Local Space, ou Horizonte Local, é uma técnica que vem alcançando crescente difusão nos Estados Unidos desde a década de setenta. Apresentado como um desenvolvimento recente da Astrologia, o mapa Local Space é na verdade a maneira mais arcaica e mais intuitiva de representar o céu.
Uma das primeiras noções que todos os povos antigos desenvolveram foi a da localização com base na trajetória aparente do Sol e da Lua, do nascente ao poente. Da observação do movimento dos dois grandes luzeiros, surgiu o conceito dos pontos cardeais, e é exatamente com base neles que o mapa Local Space se estrutura.
Para entendê-lo melhor, coloquemo-nos por instantes na pele de um índio norte-americano da época pré-colombiana, ou de um nativo das Ilhas Britânicas, muitos séculos antes da chegada dos romanos. Se observarmos o céu à noite, o que vemos? Grupos de pontos luminosos que parecem formar desenhos fixos e deslocar-se sempre em bloco pela abóbada celeste (as constelações) e outros pontos luminosos — os planetas — que, ao contrário das estrelas, parecem deslocar-se com maior liberdade e de acordo com uma velocidade própria, o que os coloca ora contra o pano de fundo de uma constelação, ora de outra.
É claro que estes corpos celestes diferentes dos demais irão chamar nossa atenção e levar-nos a algum esforço para tentar descrever sua posição a cada dia. Para isso, será necessário que encontremos uma estrutura de referência fixa. As alternativas são duas: as constelações que ocupam a faixa do céu por onde transitam os planetas (uma referência celeste) ou o próprio horizonte que nos cerca, com seus vários acidentes topográficos (uma referência terrestre).
A primeira alternativa nos conduzirá aos poucos a elaborar as noções de zodíaco, de eclíptica e, num desenvolvimento posterior, de signo — entendido como uma divisão racional da esfera celeste em arcos de trinta graus ao longo da eclíptica. Foi este o caminho que levou à crescente complexidade da Astrologia ocidental, como hoje a conhecemos.

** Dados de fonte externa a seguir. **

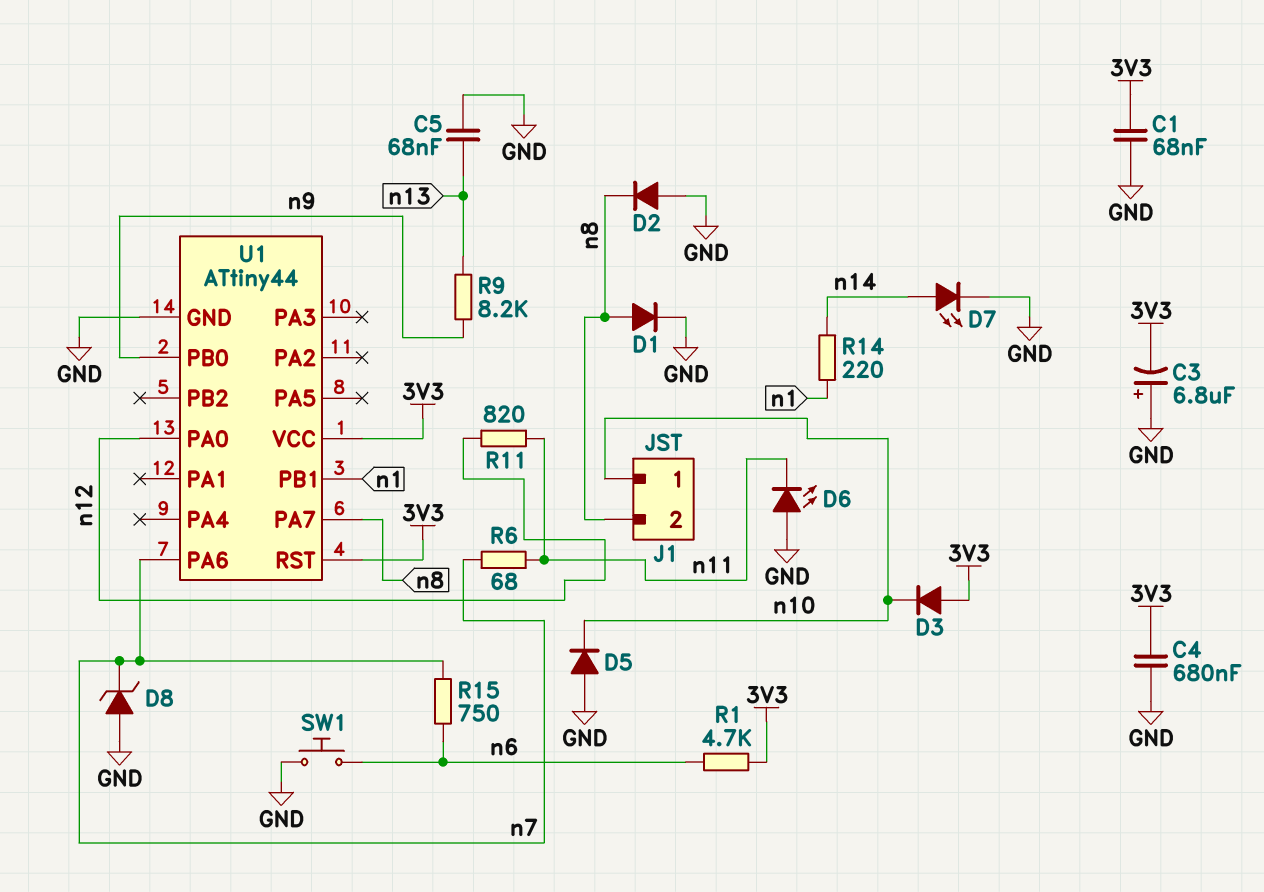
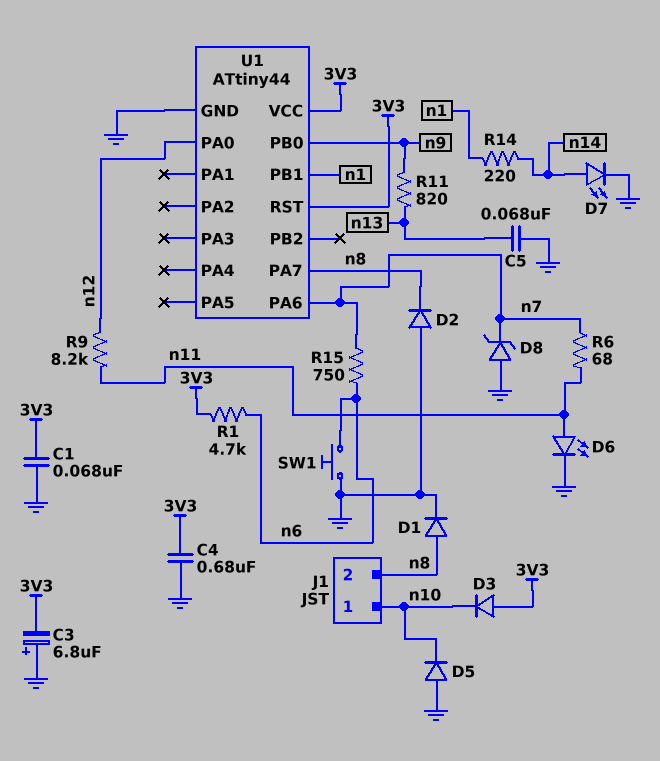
D6: LED (A GND, K n11) -> LED (A n11, K GND)
R9: 8.2k (n9, n13) -> 8.2k (n11, n12)
R11: 820 (n11, n12) -> 820 (n9, n13)

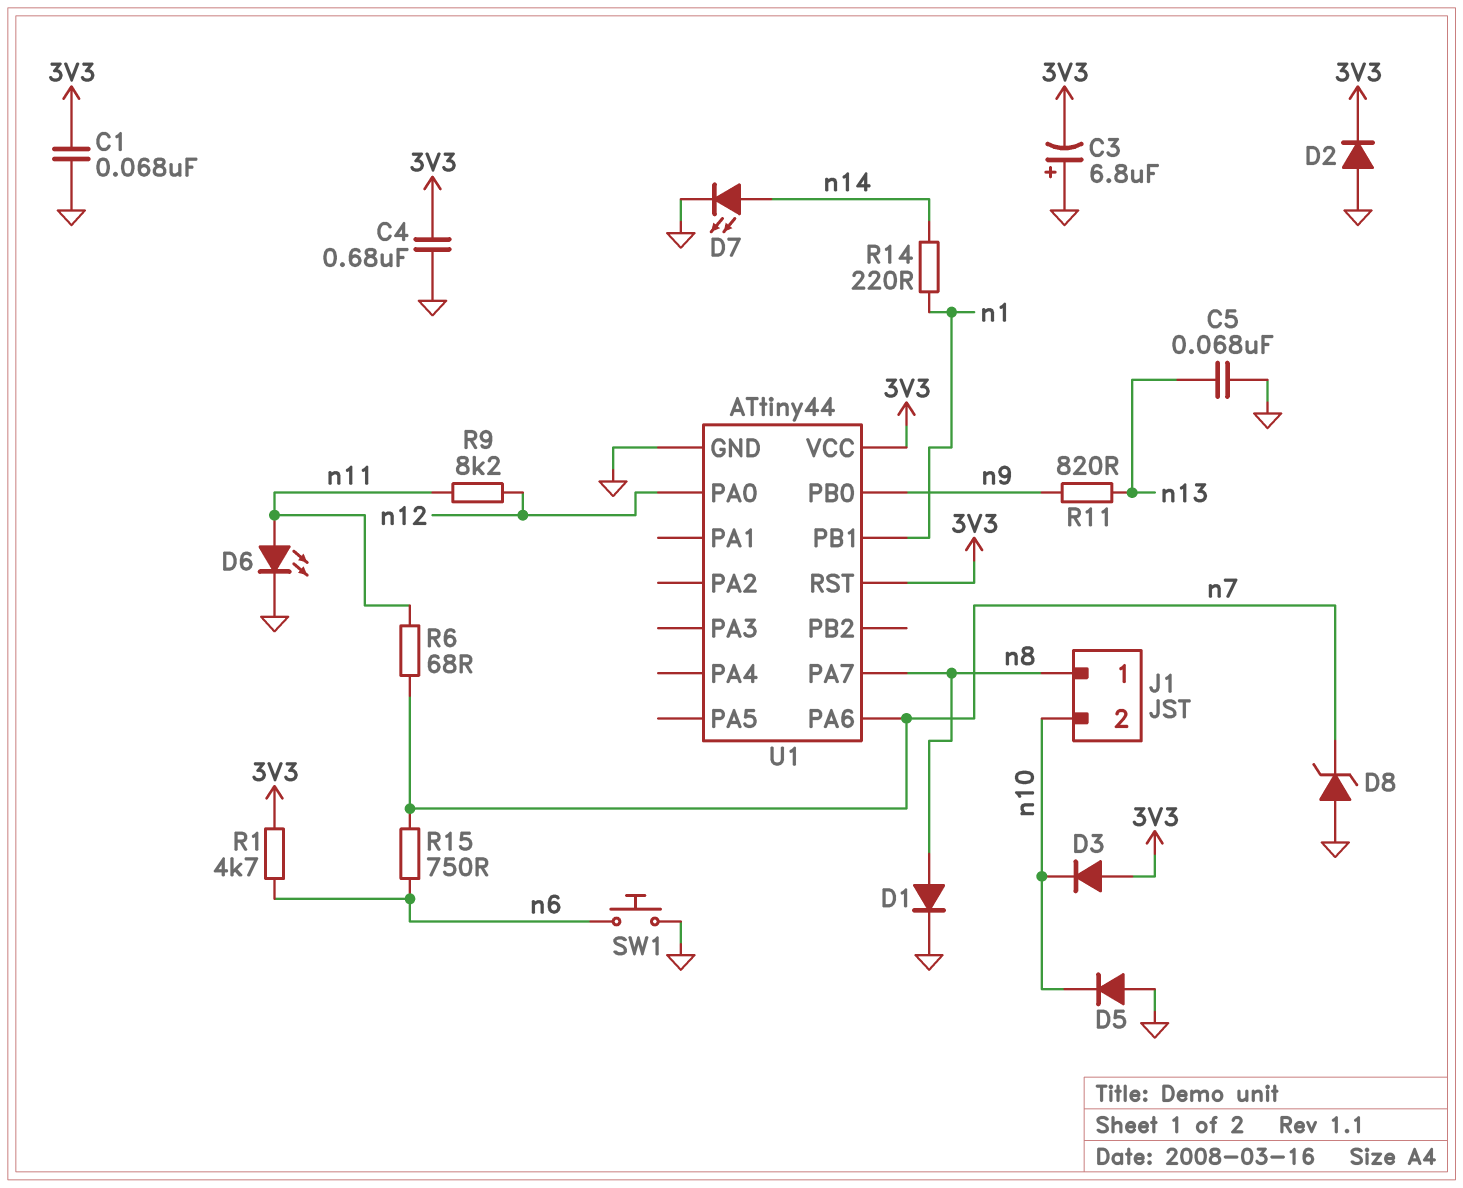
D2: diode (A GND, K n8) -> diode (A GND, K 3V3)
J1 pin 1: n10 -> n8
J1 pin 2: n8 -> n10

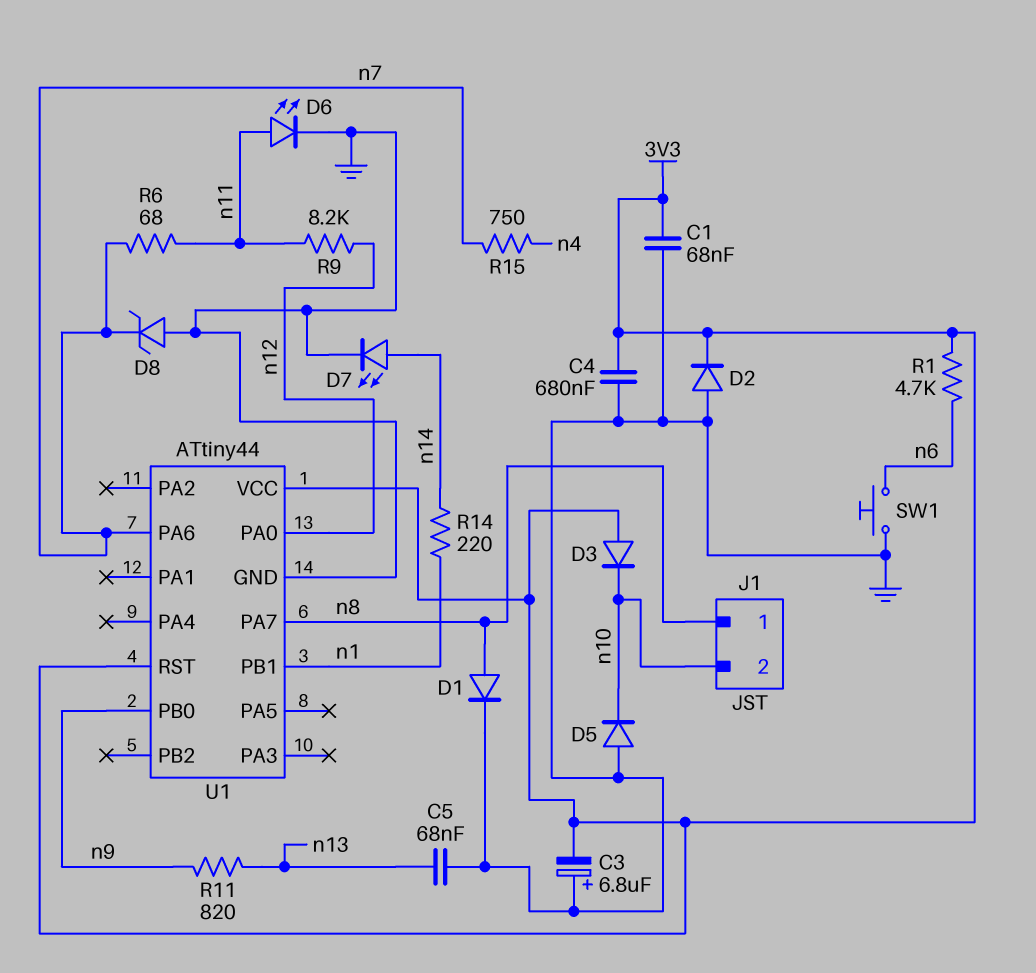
R15: 750 (n6, n7) -> 750 (n4, n7)

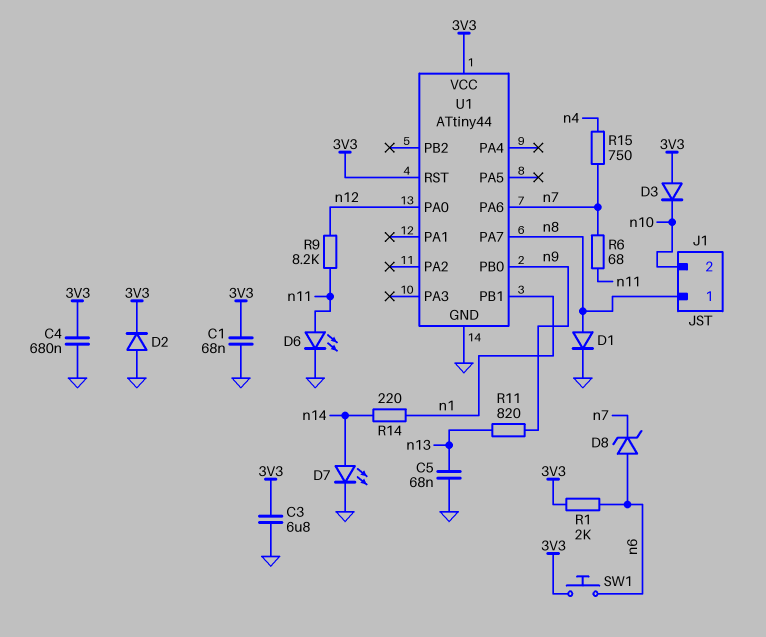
C3: 6.8uF (plus GND, minus 3V3) -> 6.8uF (3V3, GND)
D5: diode (A GND, K n10) -> none
D8: zener (A GND, K n7) -> zener (A n6, K n7)
R1: 4.7k (3V3, n6) -> 2k (3V3, n6)
SW1: button (GND, n6) -> button (3V3, n6)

Já a segunda forma de localizar a posição dos corpos celestes é muito semelhante à da dona de casa que, ao chegar à janela do apartamento, diz ao marido que “a lua acabou de aparecer atrás da torre da igreja da praça”. É o caminho natural para a concepção do Local Space.
O princípio básico da teoria do Local Space é que todos os locais da Terra cruzados por uma determinada linha planetária terão a natureza e ativarão experiências típicas do planeta envolvido . É como se uma pessoa tivesse, sob seus pés, o entroncamento de dez diferentes estradas, que se espalham em várias direções.
Se ela andar na direção da Linha de Saturno, encontrará experiências saturninas: responsabilidades, obrigações, restrições e possibilidade de crescer profissionalmente pelo próprio esforço e disciplina. Já na direção da linha de Vênus, estarão algumas experiências realmente agradáveis, ligadas ao lazer, à experiência estética e a assuntos afetivos. A linha de Júpiter, por sua vez, é uma boa pedida para encontrar abertura de oportunidades, reconhecimento e sucesso material.
Alterando o significado astrológico da vizinhança
Cada pessoa tem seu próprio mapa Local Space. O traço mais notável deste mapa é que ele representa uma estrutura de direções permanentes, que carregamos conosco toda vez que mudamos de bairro ou de cidade. O que se altera, no caso, é apenas o ponto de referência para o traçado das linhas planetárias.
O mapa Local Space é, portanto, um poderoso auxiliar para compreendermos nossa relação com o espaço geográfico. Com ele, entendemos por que uma mudança de residência costuma provocar reflexos em todos os setores de nossa vida. De posse de um mapa Local Space temos uma noção imediata de onde podemos encontrar experiências confusas ou decepcionantes (linha de Netuno) ou até mesmo invadir territórios “proibidos” e ter encontros desagradáveis com gente do submundo (linha de Plutão).
A carta Local Space é muito útil também para a definição das funções de cada cômodo da casa. De posse da planta do imóvel, podemos colocá-la sobre uma mesa e alinhá-la com os quatro pontos cardeais, com ajuda de uma bússola. Depois, colocamos sobre a planta nosso mapa Local Space, impresso numa transparência, de forma que o centro do mapa coincida com o centro da área construída.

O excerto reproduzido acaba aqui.